= Dal segno =

Musical term meaning "from the sign"

Segno

A contrived example showing DS al FINE. Use of Dal Segno eliminates the need to write out extra measures, often many more than in this example. The notes are to be played in this order: G A B B C' A B B C' C. The MIDI file plays in the order: G A B B C' A B C' C.
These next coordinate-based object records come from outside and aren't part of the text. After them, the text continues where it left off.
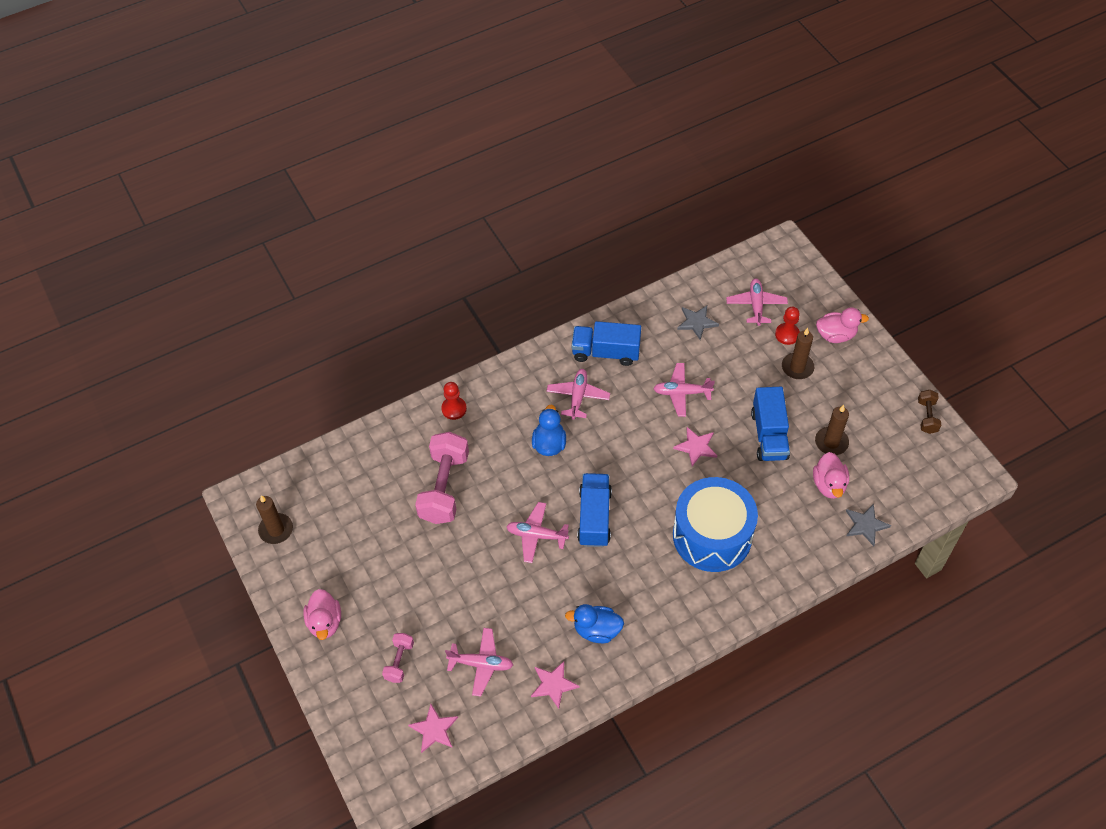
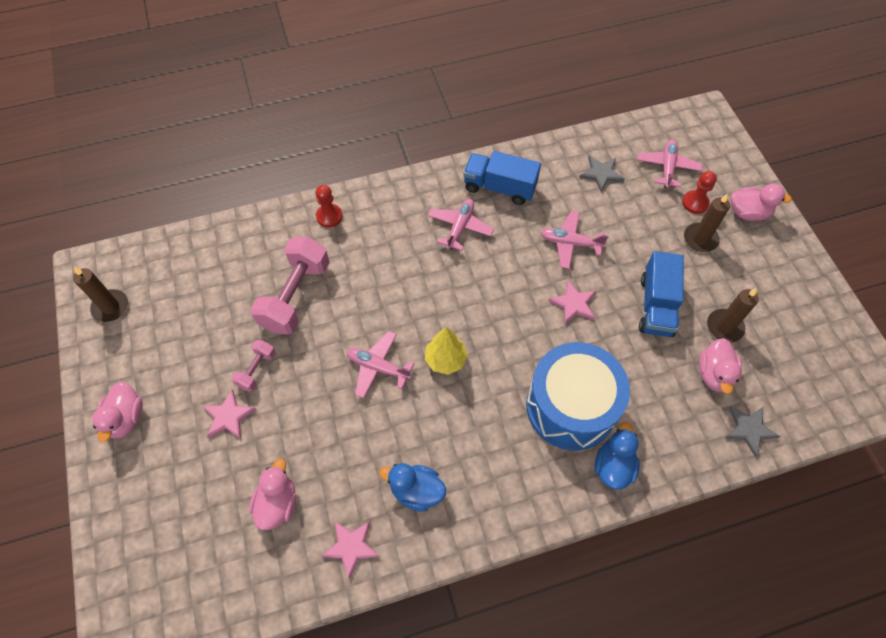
camera: 10 degrees right, 5 degrees up
(399, 661) = (189, 481): pink dumbbell -> pink dumbbell (256, 370)
(434, 729) = (202, 572): pink star -> pink star (228, 416)
(481, 664) = (277, 503): pink plane -> pink duck
(549, 444) = (417, 271): blue duck -> blue duck (613, 466)
(594, 517) = (445, 360): blue truck -> yellow tree
(927, 417) = (838, 318): brown dumbbell -> none

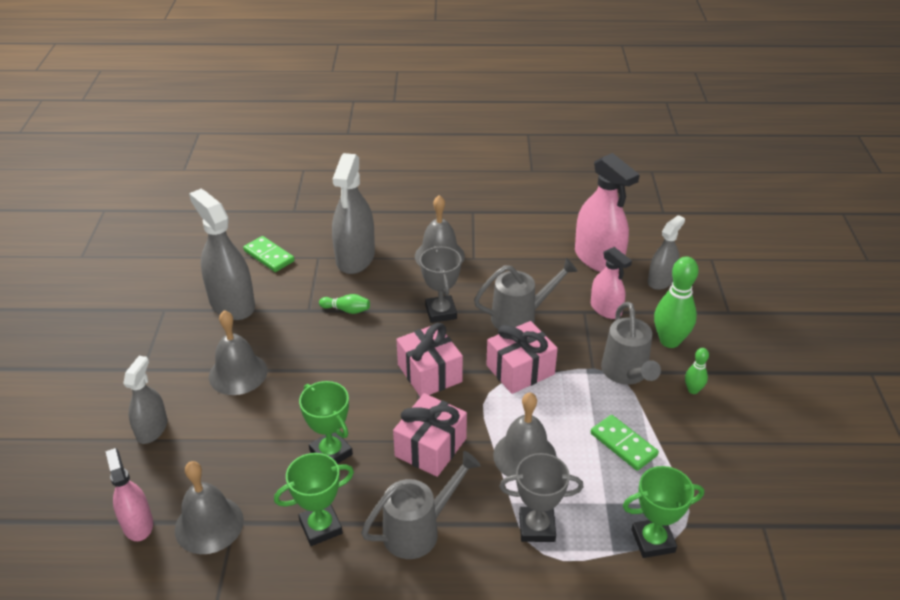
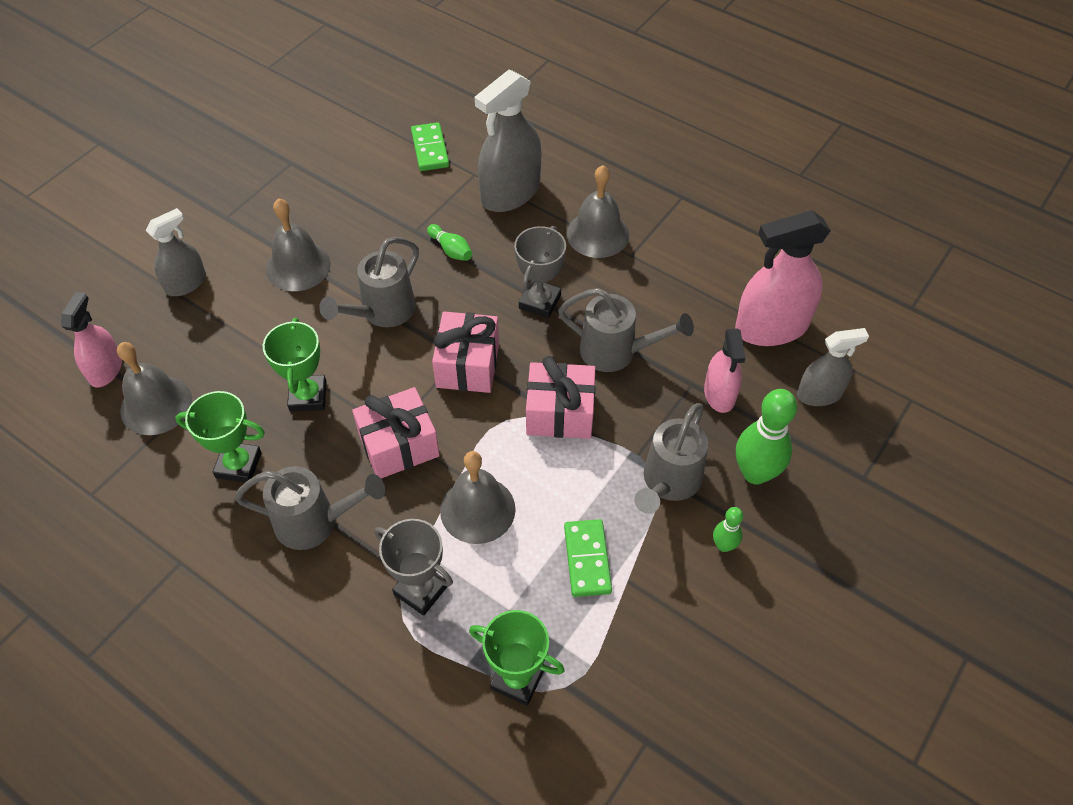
camera: 35 degrees right, 15 degrees up
(232, 304) = (353, 187): grey spray bottle -> none
(334, 371) = (382, 312): none -> grey watering can
(598, 258) = (771, 327): pink spray bottle -> pink spray bottle turned 75 degrees clockwise

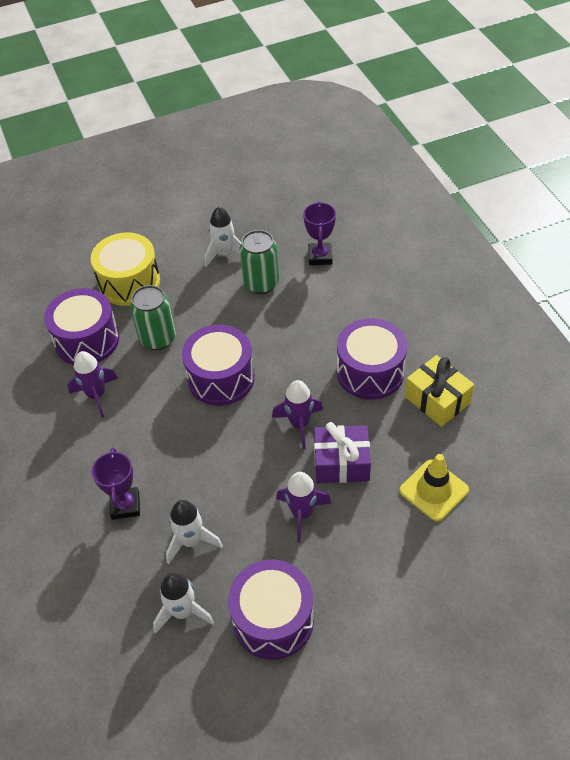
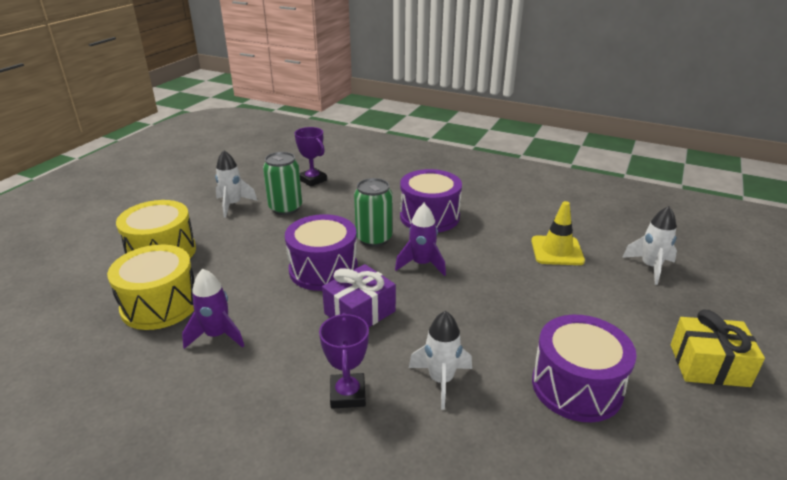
camera: 45 degrees left, 20 degrees down
(87, 340) = (160, 304): purple drum -> yellow drum
(125, 505) = (348, 394): purple trophy -> purple trophy turned 45 degrees clockwise
(158, 338) = (234, 272): green can -> green can (374, 238)
(183, 611) = (505, 434): white rocket -> white rocket (650, 267)
(302, 514) = (498, 310): purple rocket -> none
(341, 463) = (481, 269): purple gift -> purple gift (360, 312)
(437, 400) = (490, 210): yellow gift -> yellow gift (709, 365)

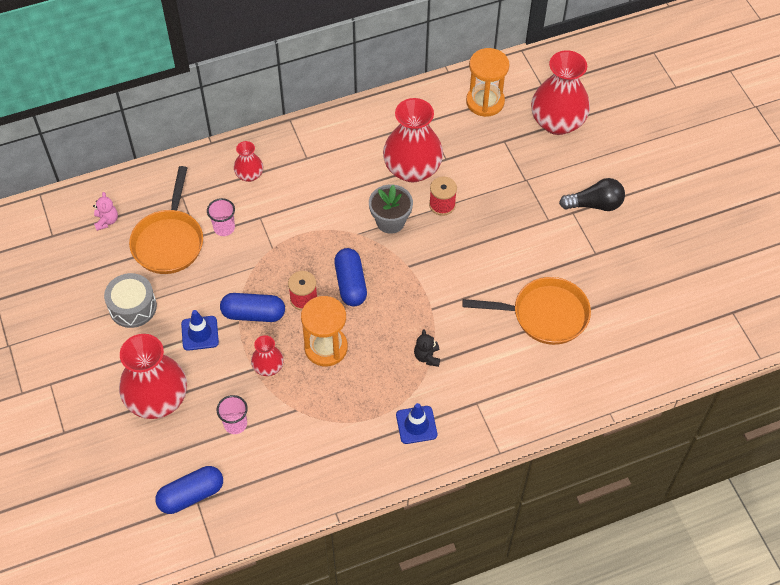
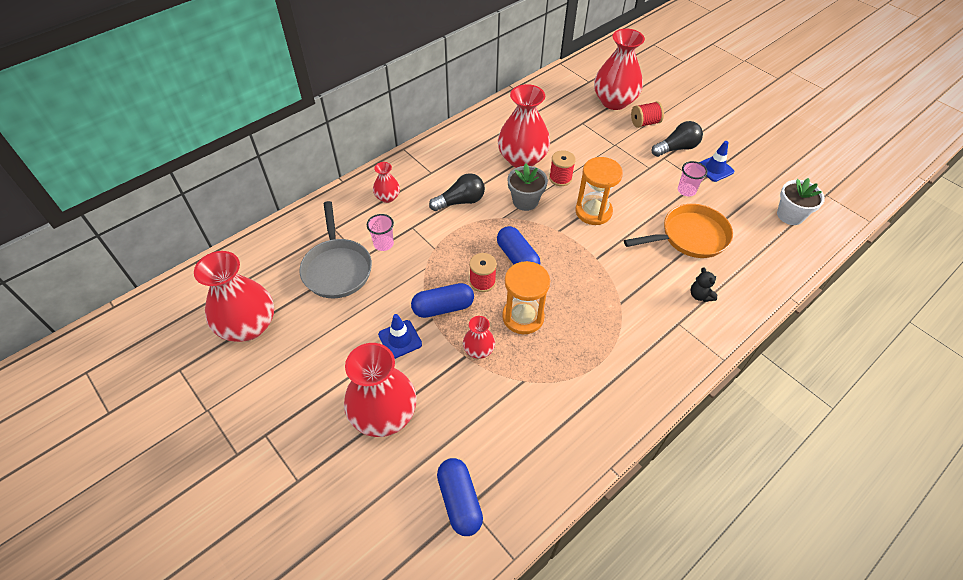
camera: 20 degrees left, 5 degrees down
(68, 276) = (248, 326): none -> red vase
(106, 221) = (270, 267): pink teddy bear -> none
(133, 307) = (324, 335): grey drum -> none
(169, 241) = (337, 268): orange pan -> grey pan
(191, 495) = (459, 501): blue capsule -> blue capsule turned 60 degrees counterclockwise
(235, 424) = (472, 413): pink cup -> pink cup (686, 190)
(322, 202) = (460, 201): none -> black light bulb
(416, 425) = (639, 359): blue traffic cone -> blue traffic cone (714, 169)
(427, 357) = (615, 298): black teddy bear -> black teddy bear (700, 295)
(485, 102) = (552, 101): orange hourglass -> orange hourglass (593, 211)
(577, 161) = (645, 123): none -> red spool
(673, 324) = (790, 215): none -> white flower pot

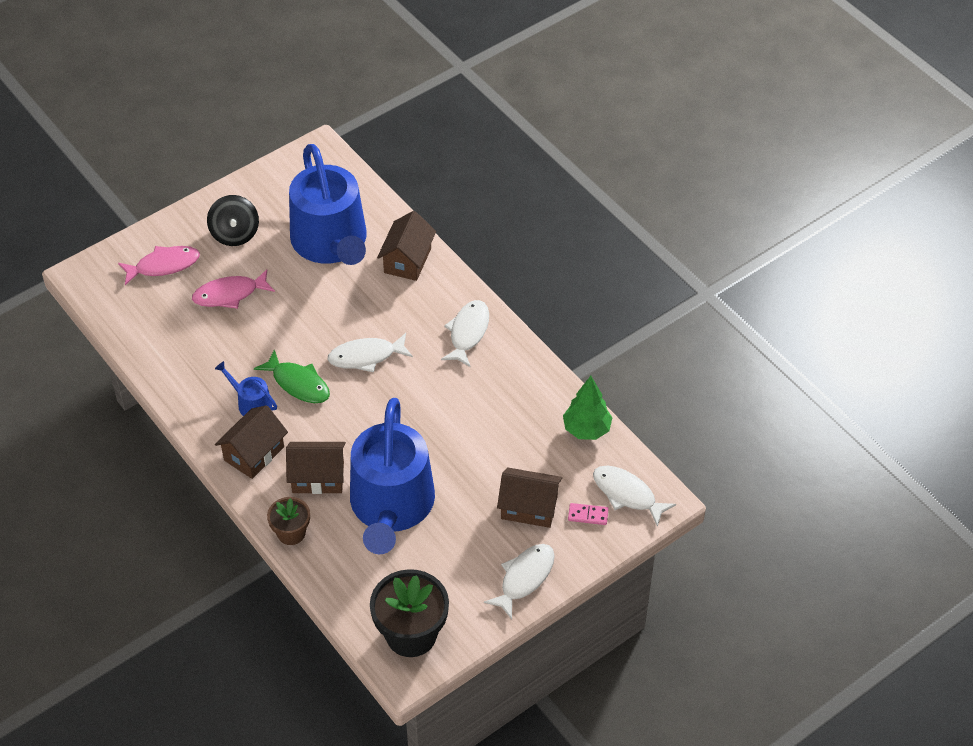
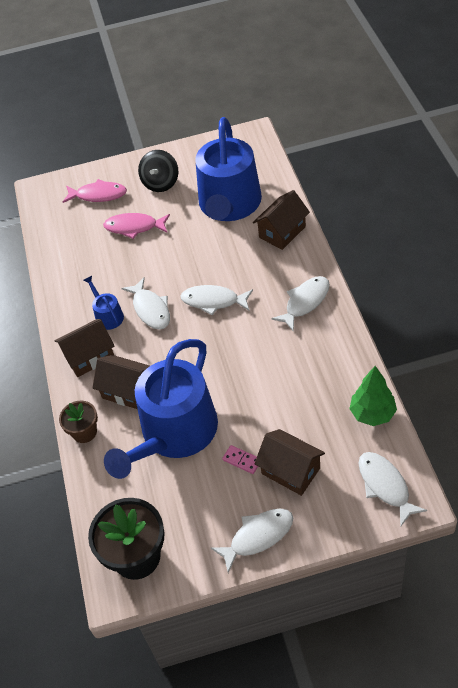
camera: 30 degrees right, 0 degrees up
(298, 383) = (151, 309): green fish -> white fish
(588, 515) = (341, 494): pink domino -> pink domino (242, 460)

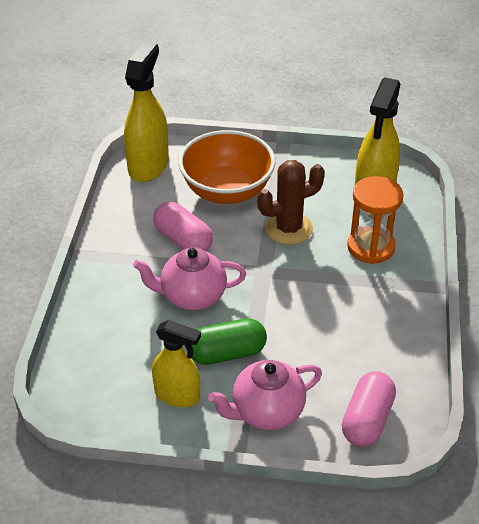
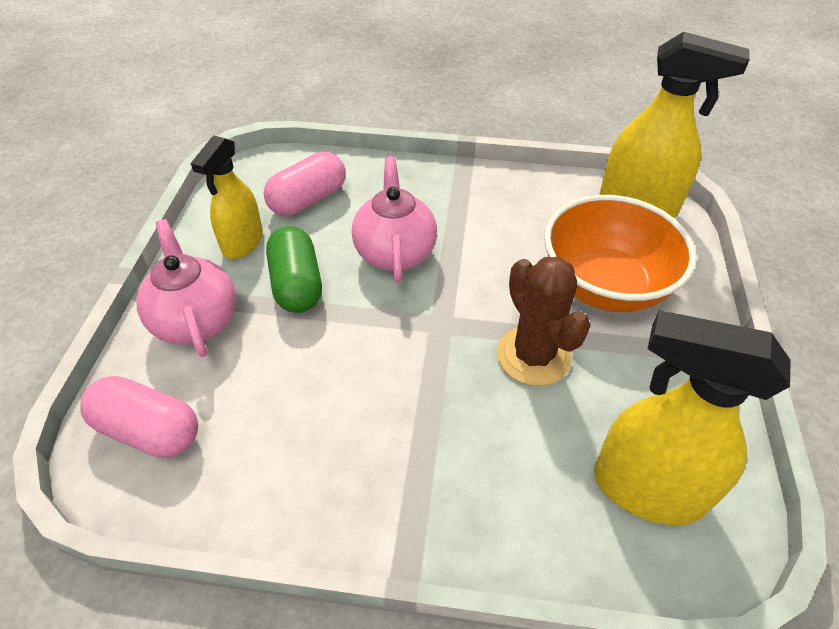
camera: 90 degrees right, 5 degrees up
(183, 240) = (497, 243): pink capsule -> pink capsule (308, 200)
(371, 247) = (502, 469): orange hourglass -> none

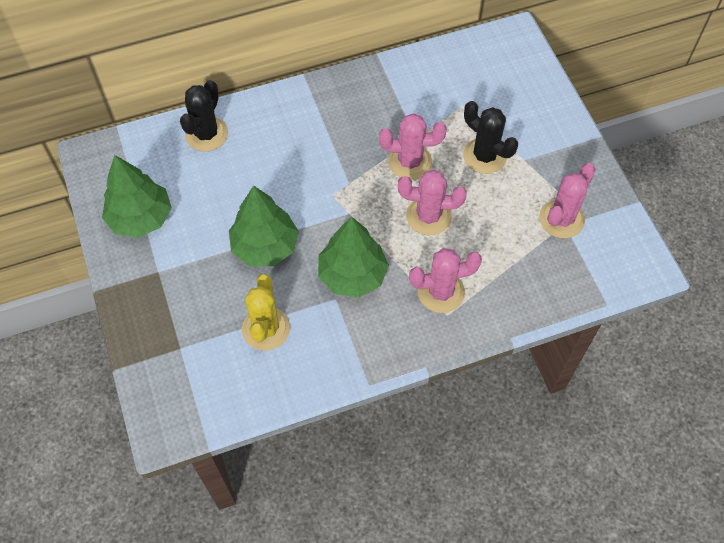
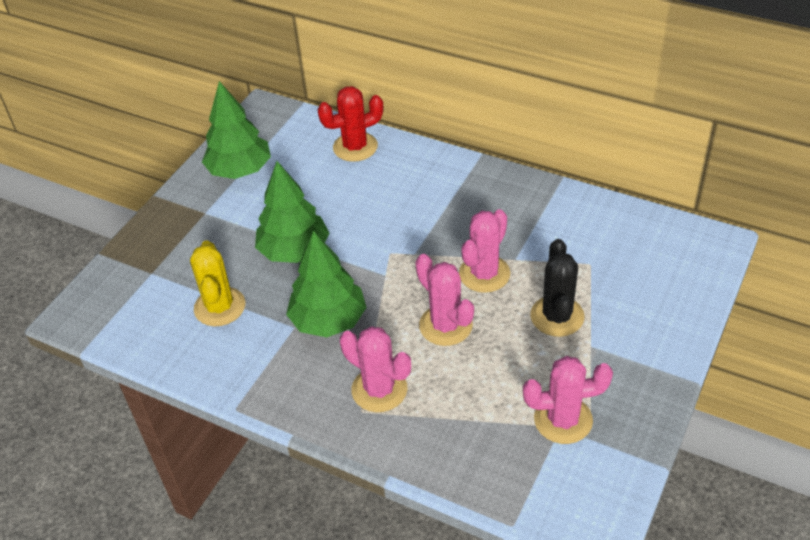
camera: 50 degrees right, 15 degrees down
(206, 134) = (355, 147): black cactus -> red cactus
(266, 329) = (220, 307): yellow cactus -> yellow cactus turned 60 degrees counterclockwise
(410, 162) = (484, 274): pink cactus -> pink cactus turned 75 degrees clockwise

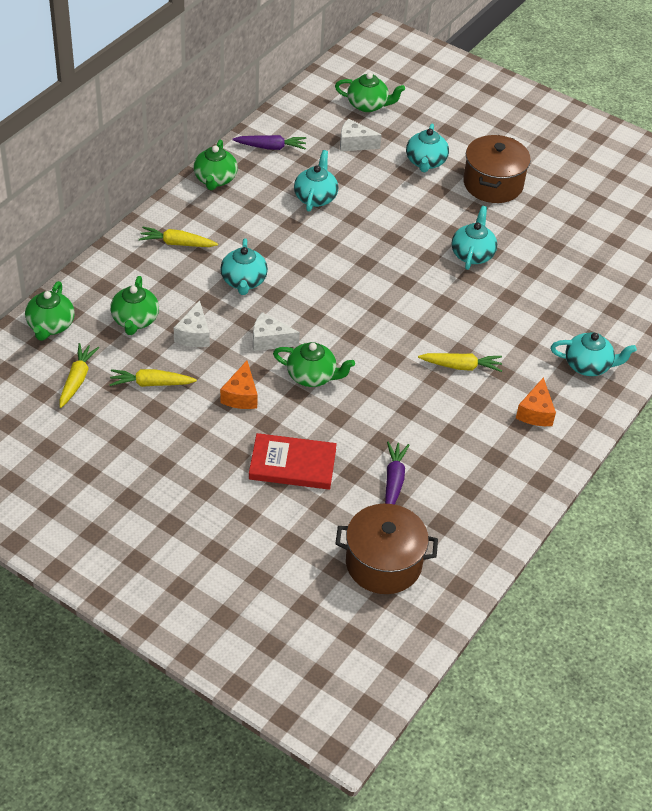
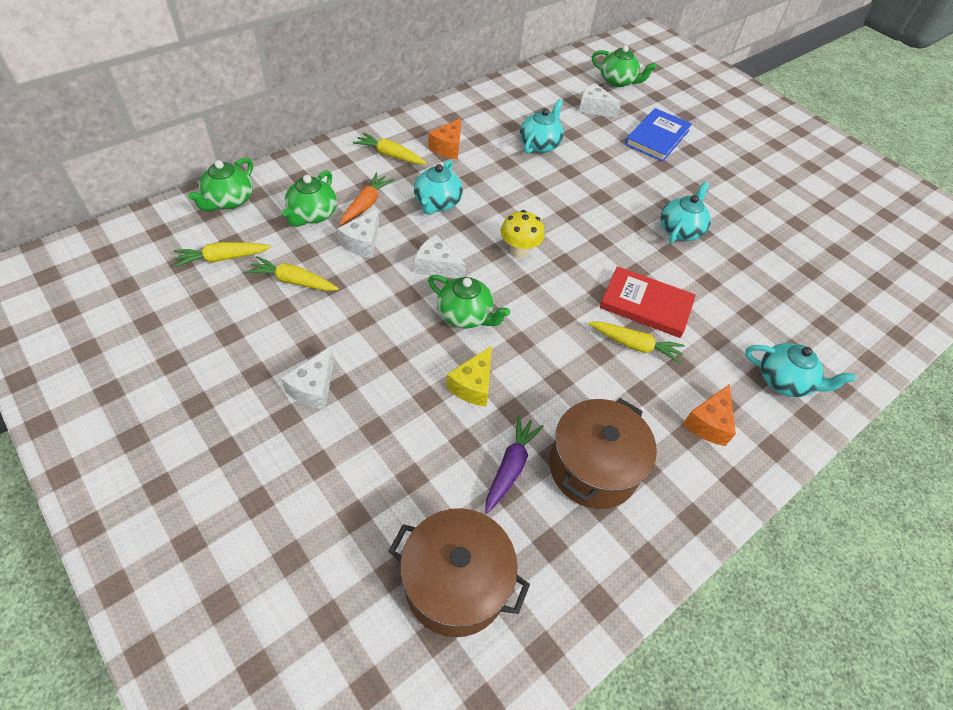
camera: 15 degrees right, 5 degrees up
(77, 379) = (222, 258): yellow carrot -> yellow carrot turned 135 degrees counterclockwise
(179, 298) = (366, 204): none -> orange carrot
(215, 179) = (452, 110): green teapot -> none
(215, 463) = (314, 388): none -> white cheese
(241, 396) = (380, 317): orange cheese -> orange cheese (448, 147)
(271, 147) = (515, 96): purple carrot -> none
(292, 464) = (400, 413): red book -> red book (646, 304)
(336, 309) = (519, 251): none -> yellow mushroom
(341, 430) = (473, 385): none -> yellow cheese
(425, 162) = (657, 137): turquoise teapot -> blue book
(493, 184) = (718, 170): brown pot -> brown pot (593, 467)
A similar example showing DS al CODA. The notes are to be played in this order: G A B B C' A B C

In music notation, dal segno (/dæl ˈsɛnjoʊ/, /dɑːl ˈseɪnjoʊ/, /it/), often abbreviated as D.S., is used as a navigation marker. Defined as "from the sign" in Italian, D.S. appears in sheet music and instructs a musician to repeat a passage starting from the sign shown at right, sometimes called the segno in English.

==Variants==
The two main common variants are:

- D.S. al coda instructs the musician to go back to the sign, and when Al coda or To coda is reached jump to the coda symbol.
- D.S. al fine instructs the musician to go back to the sign, and end the piece at the measure marked fine.

The Sibelius 5 Reference manual had the following description:

The Italian term 'dal segno' literally means 'from the sign.' In most music you will see either D.S. al Fine (which means 'go back to the 𝄋 sign and play the music again until you come to the bar marked Fine, then stop') or D.S. al Coda (which means 'go back to the 𝄋 sign and play the music again until you come to the bar marked To Coda, then jump to the coda'). ...You may also see simply...D.S. in the final bar of a score, which means to repeat from...the 𝄋 sign...then stop at the end. In music, these instructions always appear at the end of the bar from which you have to jump back (either to the 𝄋 sign or to the start of the piece).

Al segno indicates that the player should go to the sign: Da capo al segno (D.C. al Segno), "From the beginning to the sign (𝄋)."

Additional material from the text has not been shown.